The Debate Over Conservatism

It speaks well of NRO that the resistance to the religious make-over of conservatism is finally being aired more thoroughly. Here's Heather Mac Donald yesterday:

It is just not the case that only Bible study could lead people to conservative, disciplined lives.

Meanwhile, another reality-based, liberty-loving conservative, Andrew Stuttaford, states what is now undeniable, it seems to me:

Conservatism is being changed (to use a more neutral word) by the greater role that an explicitly religious activism is playing within it. Specifically, it's easy to discern a strain of conservatism emerging (and within the GOP and the administration it has emerged a long way) that more resembles European Christian Democracy (or, in its more robust forms, Gaullism) than the small government, skeptical, 'leave me alone' conservatism that brought so many into the fold and which (for what it's worth) I, for one, prefer.

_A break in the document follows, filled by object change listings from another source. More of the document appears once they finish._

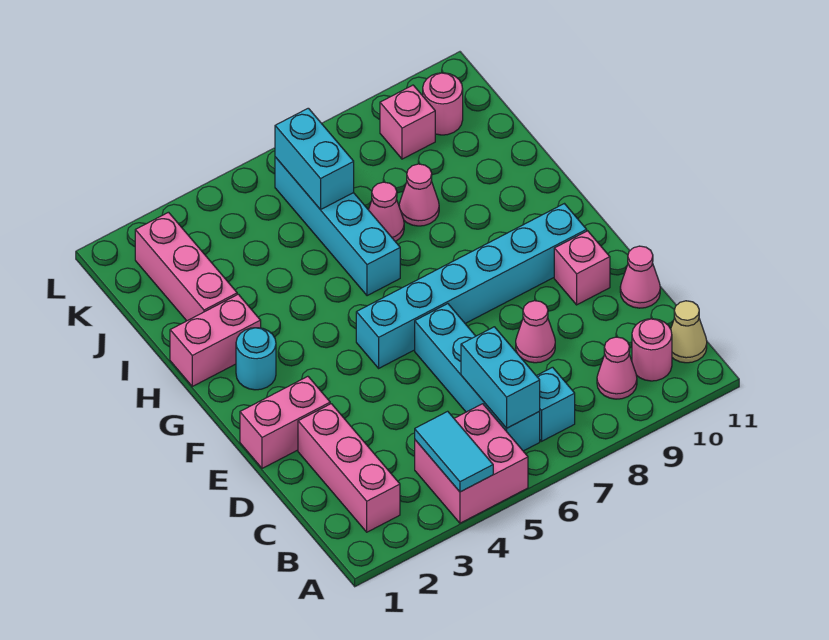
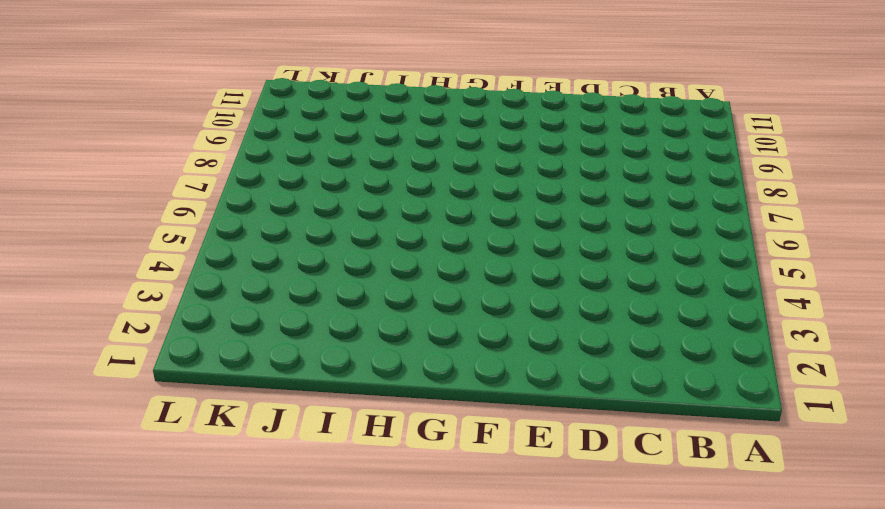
none -> pink brick A4:B5 level 1
none -> pink brick B2:D2 level 1
none -> cyan brick B6:E6 level 1

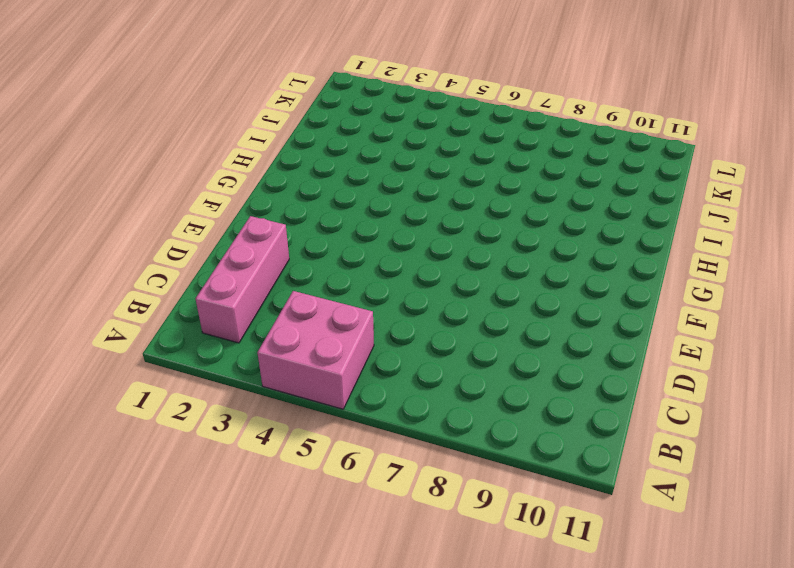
none -> cyan brick B6:E6 level 1
none -> cyan brick B7 level 1
none -> pink cone B9 level 1

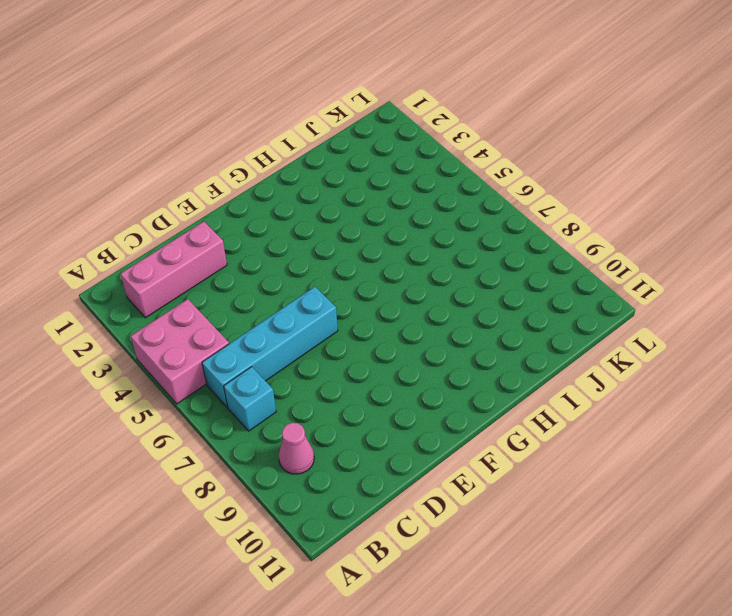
none -> pink round brick B10 level 1
none -> tan cone B11 level 1
none -> pink cone D8 level 1

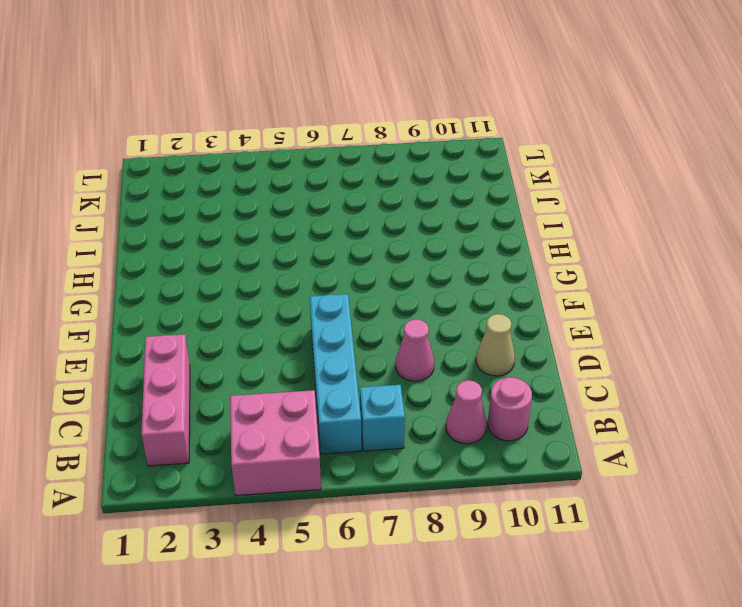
tan cone D10 level 1 -> tan cone B11 level 1
none -> pink cone D11 level 1
none -> pink brick E1:E2 level 1
none -> pink brick E10 level 1

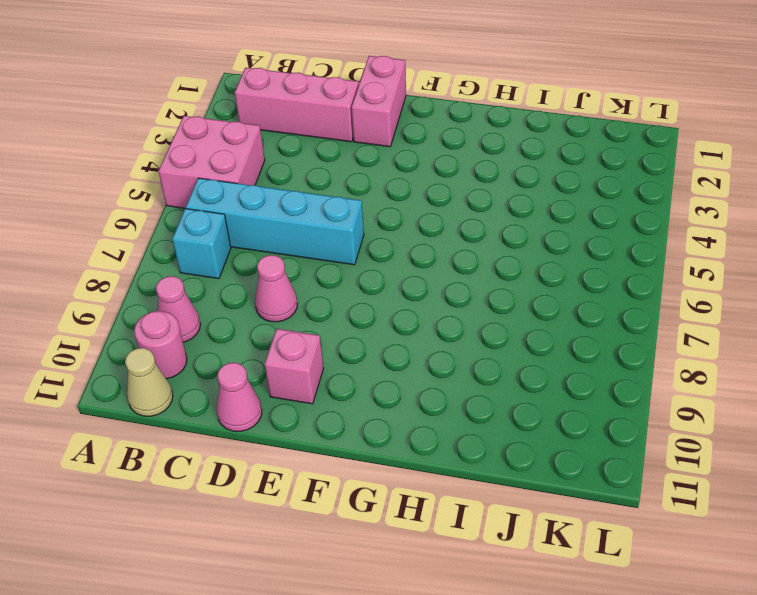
none -> cyan brick F5:F10 level 1
none -> cyan round brick G2 level 1
none -> pink brick H1:H2 level 1

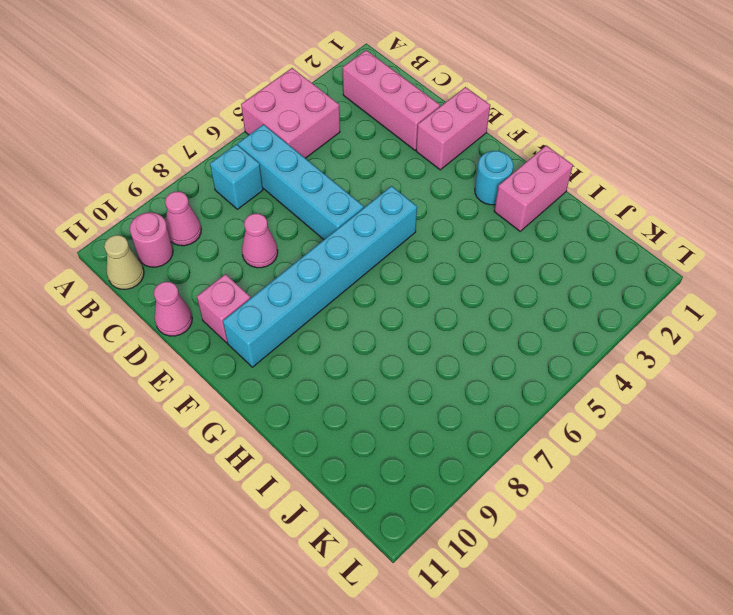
none -> cyan brick H6:K6 level 1
none -> pink brick I2:K2 level 1
none -> pink cone I7 level 1

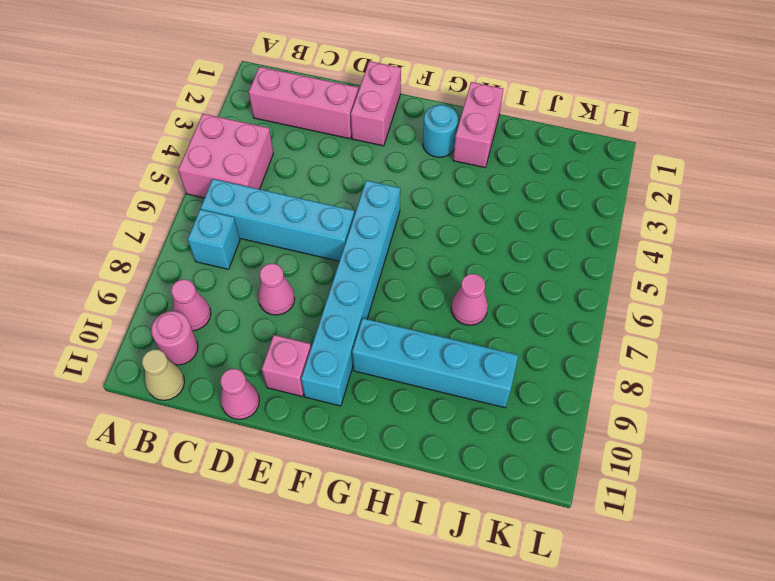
cyan brick G9:J9 level 1 -> cyan brick H6:K6 level 1
none -> pink brick I2:K2 level 1
none -> pink cone I8 level 1
none -> pink brick K9 level 1

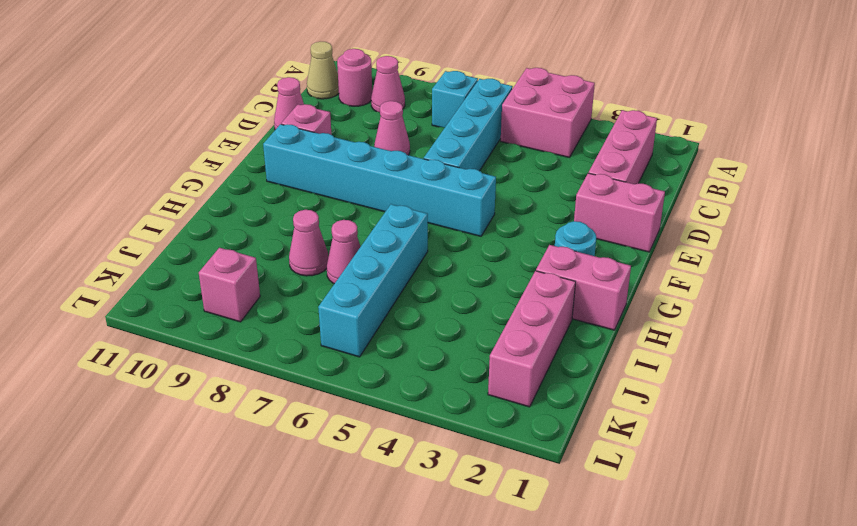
none -> pink round brick K10 level 1
none -> cyan tile A4:B4 level 2
none -> cyan brick B6:C6 level 2

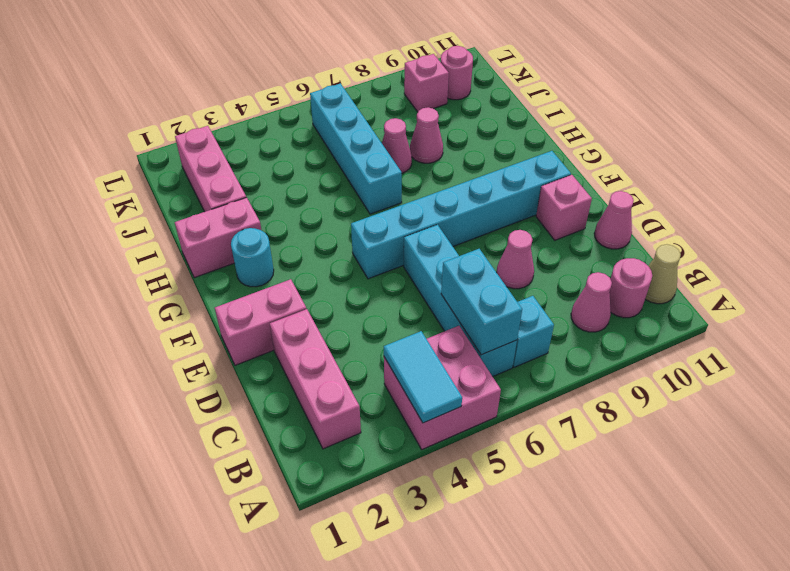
none -> cyan brick J6:K6 level 2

It may be that turning conservatism into a religiously-centered Southern-based, big-government movement makes electoral sense. I doubt it. But my objection to it is not that it hinders Republican dominance, but that I disagree with it. I believe in a separation of church and state, balanced budgets, low taxes, law that is as neutral as possible between competing moral and religious claims, and a "leave-me-alone" presumption when it comes to government power. And I'm sick of being told that excludes me from being conservative any more. I venture to suggest I'm not the only one. Vive la resistance.